- Year Published: 1888
- Language: English
- Country of Origin: England
- Source: Stock, G. W. J. (1888). Deductive Logic. Oxford, England; Pembroke College.
- Flesch–Kincaid Level: 11.0
- Word Count: 1,587
Stock, G. (1888). Exercises Part 2. Deductive Logic (Lit2Go Edition). Retrieved May 29, 2016, from
Stock, George William Joseph. "Exercises Part 2." Deductive Logic. Lit2Go Edition. 1888. Web. <>. May 29, 2016.
George William Joseph Stock, "Exercises Part 2," Deductive Logic, Lit2Go Edition, (1888), accessed May 29, 2016,.
Give a name to each of the following sentences:—
(1) Oh, that I had wings like a dove!
(2) The more, the merrier.
(3) Come rest in this bosom, my own stricken deer.

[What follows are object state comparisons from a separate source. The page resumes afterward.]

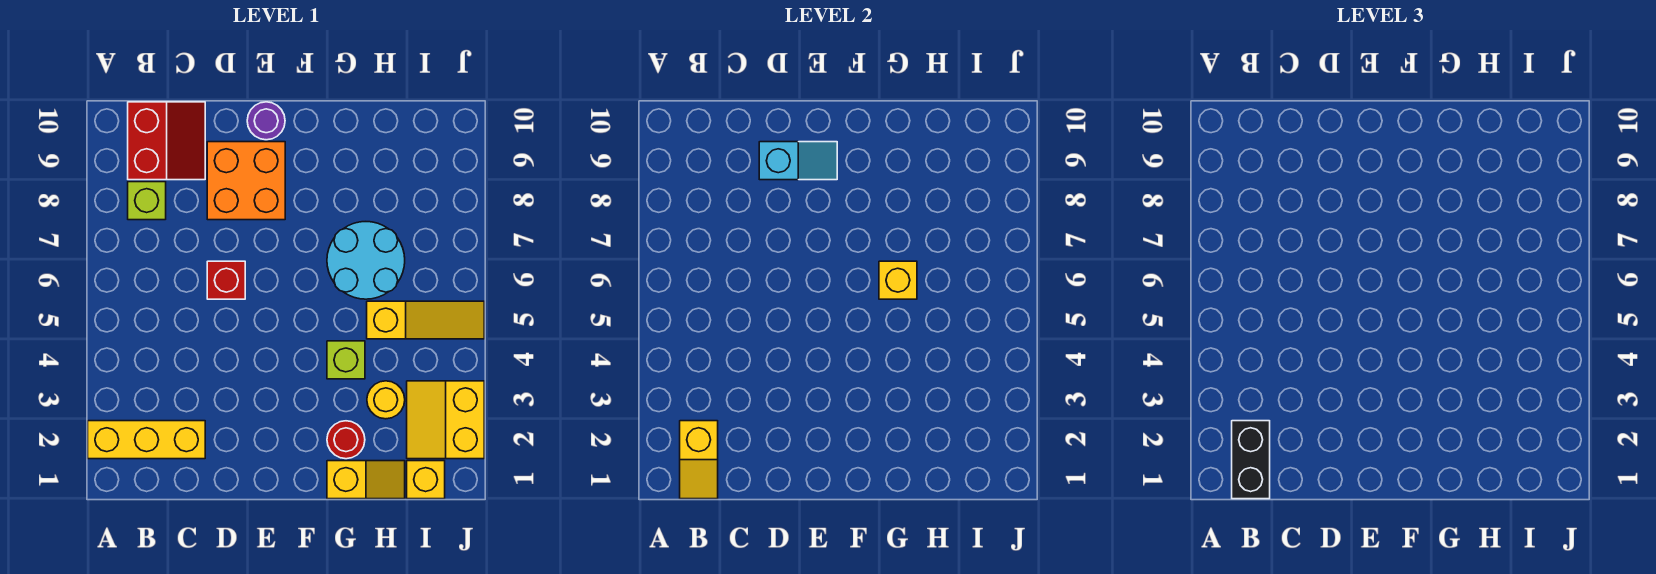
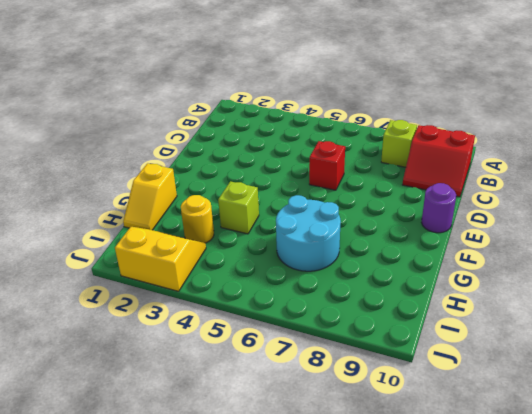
none -> yellow brick A2:C2 level 1
none -> orange brick D8:E9 level 1
none -> red round brick G2 level 1

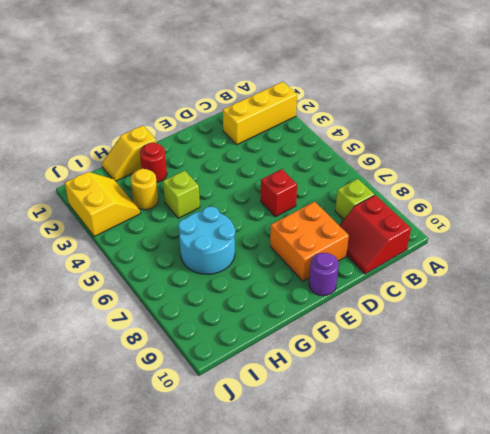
none -> yellow slope H5:J5 level 1 top H
none -> yellow brick I1 level 1
none -> yellow slope B1:B2 level 2 top 2

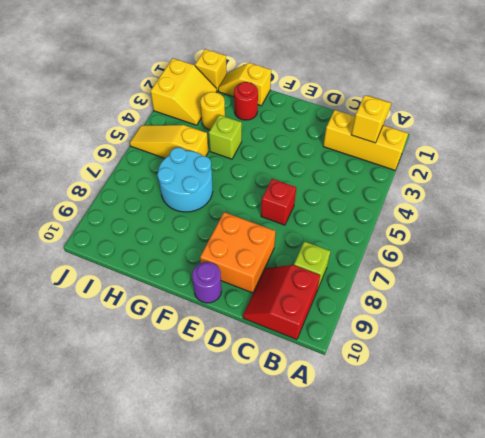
none -> cyan slope D9:E9 level 2 top D
none -> yellow brick G6 level 2
none -> black brick B1:B2 level 3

(4) Is there balm in Gilead?
(5) Hearts may be trumps.
Analyse the following propositions into subject, copula and predicate:—
(1) He being dead yet speaketh.
(2) There are foolish politicians.
(3) Little does he care.
(4) There is a land of pure delight.
(5) All’s well that ends well.
(6) Sweet is the breath of morn.
(7) Now it came to pass that the beggar died.
(8) Who runs may read.
(9) Great is Diana of the Ephesians.
(10) Such things are.
(11) Not more than others I deserve.
(12) The day will come when Ilium’s towers shall perish.
1. Express in logical form, affixing the proper symbol:—
(1) Some swans are not white.
(2) All things are possible to them that believe.
(3) No politicians are unprincipled.
(4) Some stones float on water.
(5) The snow has melted.
(6) Eggs are edible.
(7) All kings are not wise.
(8) Moths are not butterflies.
(9) Some men are born great.
(10) Not all who are called are chosen.
(11) It is not good for man to be alone.
(12) Men of talents have been known to fail in life.
(13) ‘Tis none but a madman would throw about fire.
(14) Every bullet does not kill.
(15) Amongst Unionists are Whigs.
(16) Not all truths are to be told.
(17) Not all your efforts can save him.
(18) The whale is a mammal.
(19) Cotton is grown in Cyprus.
(20) An honest man’s the noblest work of God.
(21) No news is good news.
(22) No friends are like old friends.
(23) Only the ignorant affect to despise knowledge.
(24) All that trust in Him shall not be ashamed.
(25) All is not gold that glitters.
(26) The sun shines upon the evil and upon the good.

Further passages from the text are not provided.